Washington on Tuesday called on Caracas to explain its relationship with leftist Colombian rebels, following the discovery of information suggesting that Venezuelan President Hugo Chavez is actively supporting the guerrillas.
Thomas Shannon, the top US State Department official in charge of Latin America, said that he was "surprised" by the negative reaction from Venezuela and Ecuador to a "neutral" report from Interpol on the authenticity of computer data found on laptops and flash drives captured from rebels with the Revolutionary Armed Forces of Colombia (FARC).
Bogota says the email messages and documents found in the 38,000 seized computer files prove close links between the FARC -- which Washington considers a terrorist group -- and the leftist governments in Venezuela and Ecuador.
Some of the data -- which includes email messages describing meetings between guerrilla commanders and top Venezuelan officials including Chavez himself, and allegations that Chavez tried to arm Colombian rebels with help from Belarus -- has been leaked to leading US and Spanish-language media.
Interpol secretary general Ronald Noble said on May 15 the agency's experts did not find any alteration of the data found on the rebel computer hard drives.

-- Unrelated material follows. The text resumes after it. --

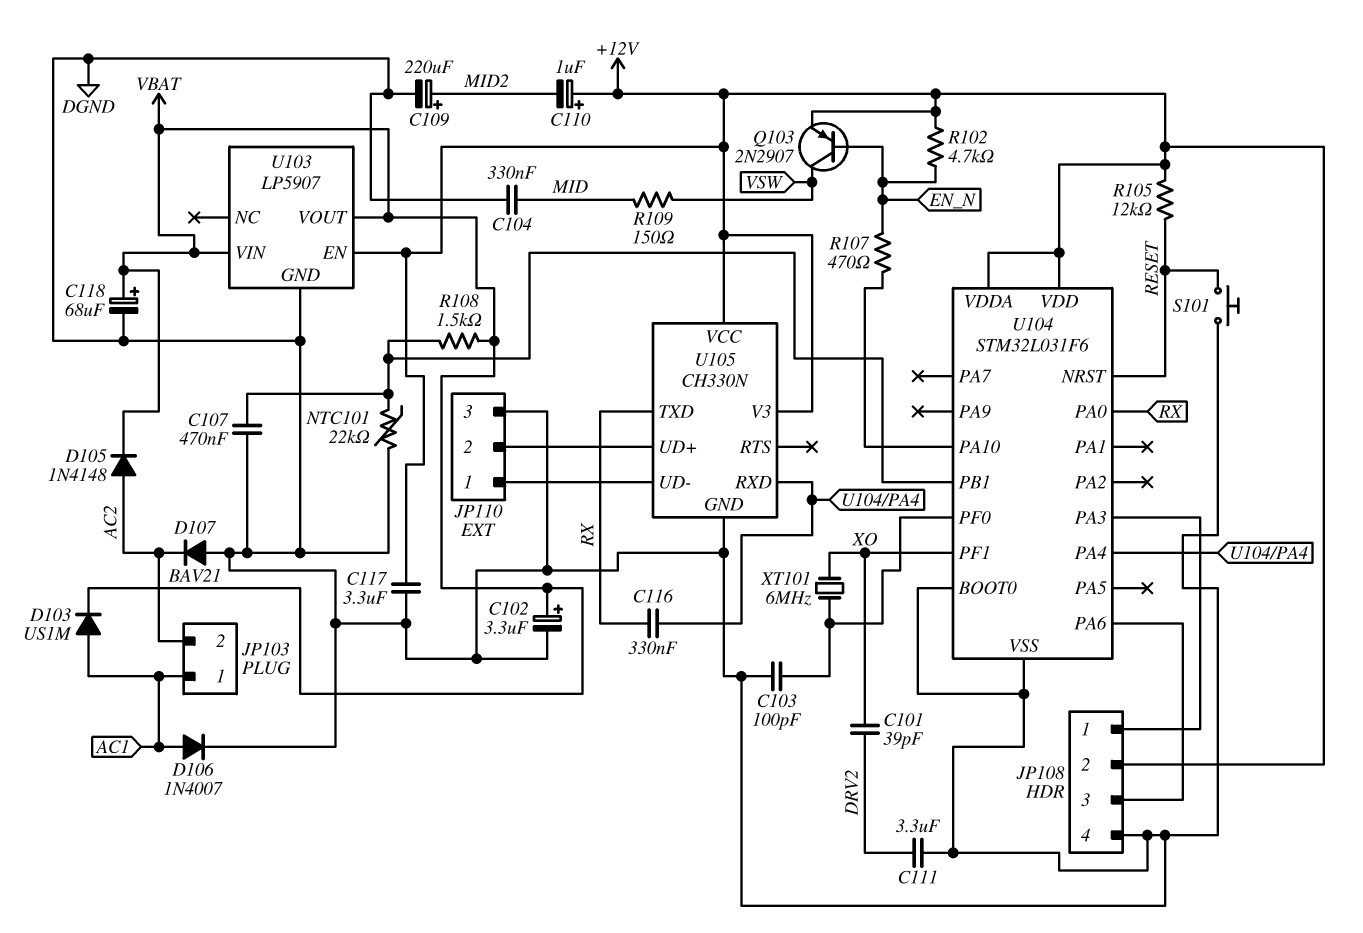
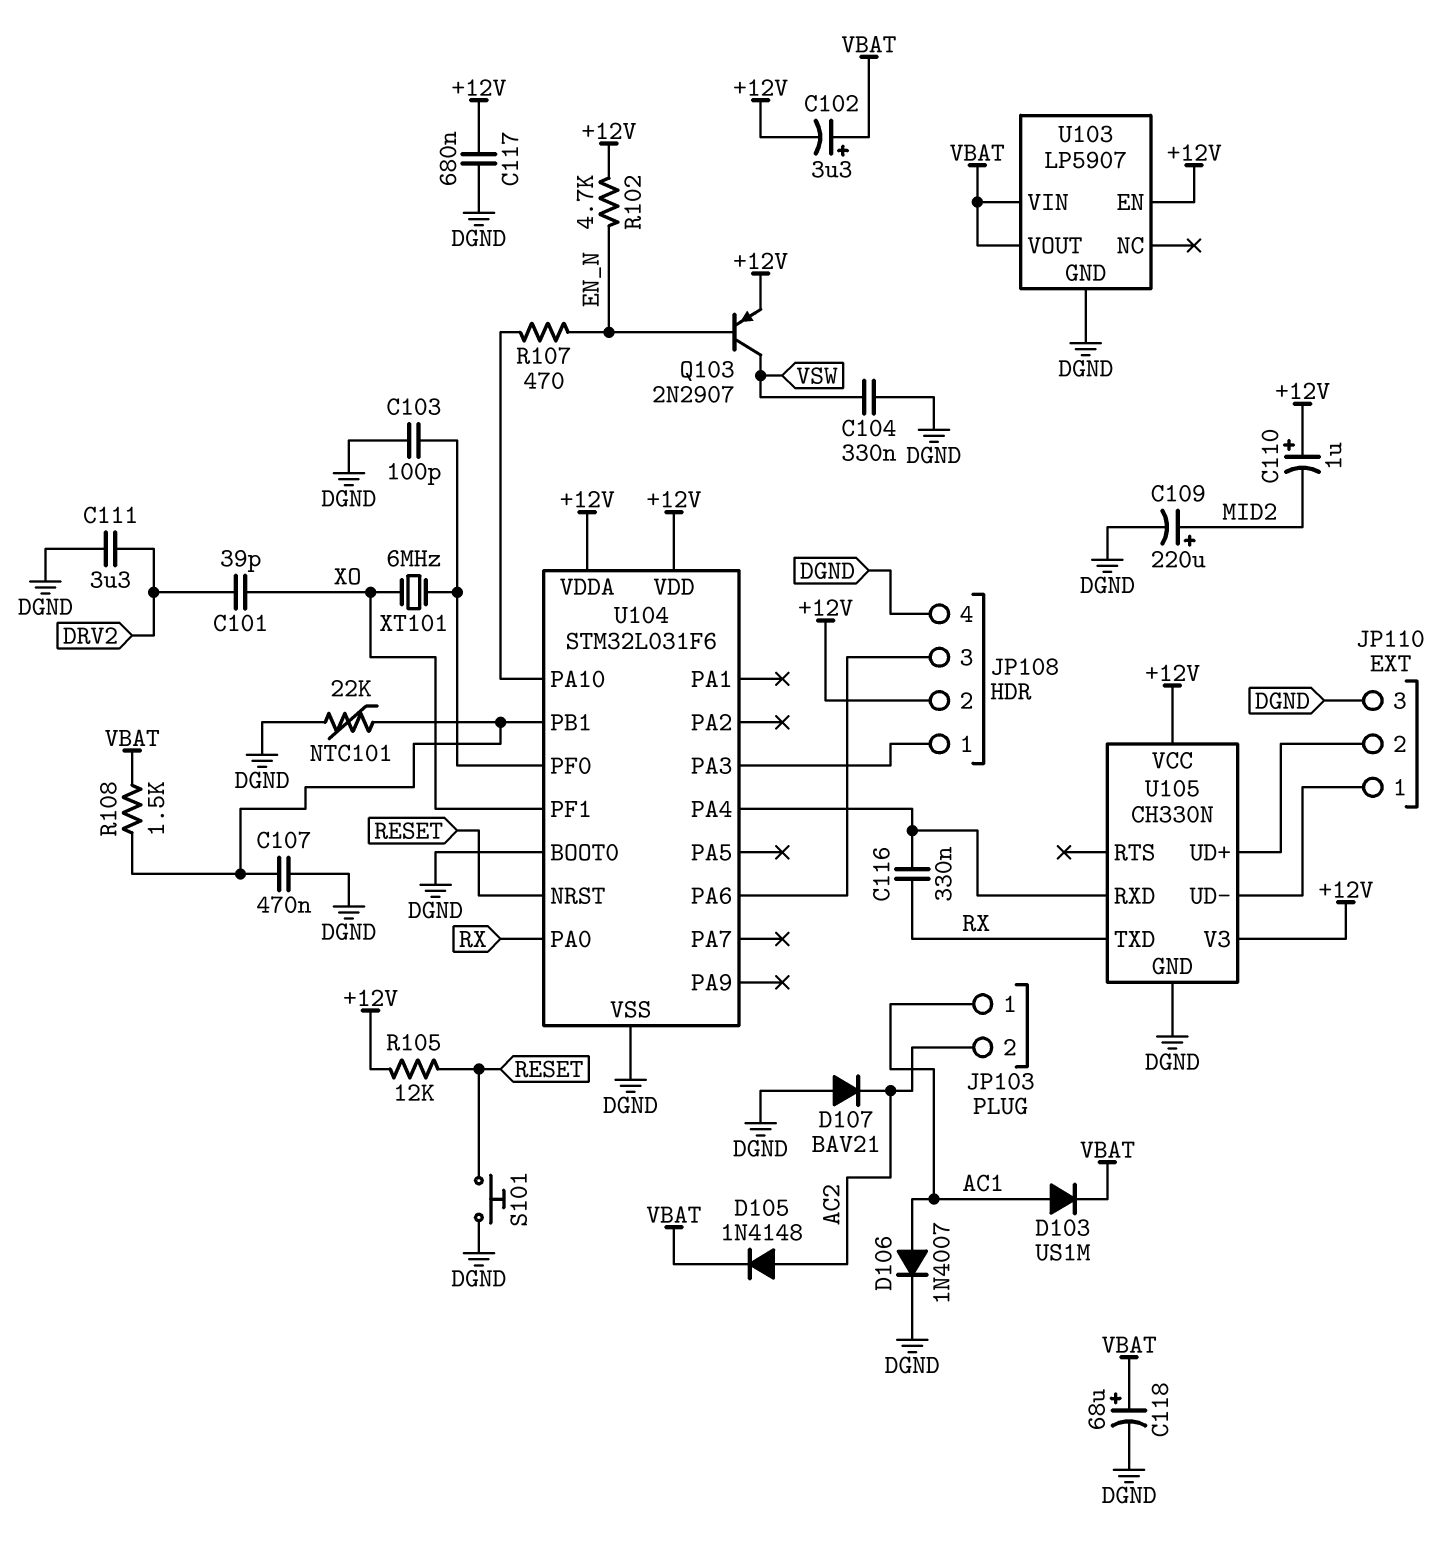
C102: 3.3uF (plus VBAT, minus DGND) -> 3.3uF (plus VBAT, minus +12V)
C104: 330nF (DGND, MID) -> 330nF (DGND, VSW)
C117: 3.3uF (+12V, DGND) -> 680nF (+12V, DGND)
R109: 150 (MID, VSW) -> none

"I think the stories that have appeared in the Wall Street Journal, in the Washington Post and (Spain's) El Pais and elsewhere, indicate that there is indeed a relationship between the FARC and Venezuela," said Shannon.

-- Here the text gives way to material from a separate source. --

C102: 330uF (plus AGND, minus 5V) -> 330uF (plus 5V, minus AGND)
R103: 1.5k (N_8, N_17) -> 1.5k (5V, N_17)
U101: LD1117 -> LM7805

"We look more closely and more carefully as we are trying to understand better the relationship (between Venezuela and the rebels) and its consequences," he said.
"We will certainly urge the government of Venezuela to make clear what the purpose of that relationship is."
Washington wants to know "whether or not this relationship can be used in a positive way to help end a four decade long civil conflict in Colombia, or rather the countries are not prepared to stand with a democratic neighbor."
The computer data was captured when Colombian soldiers attacked a FARC rebel camp in the jungle just inside Ecuador on March 1. The FARC's number two commander, Raul Reyes, was killed in the attack.
Bogota has said the data proves that FARC is "financed and armed by Venezuelan President Hugo Chavez."
Chavez has dismissed the Interpol report as a "clown show" that "doesn't deserve serious comment."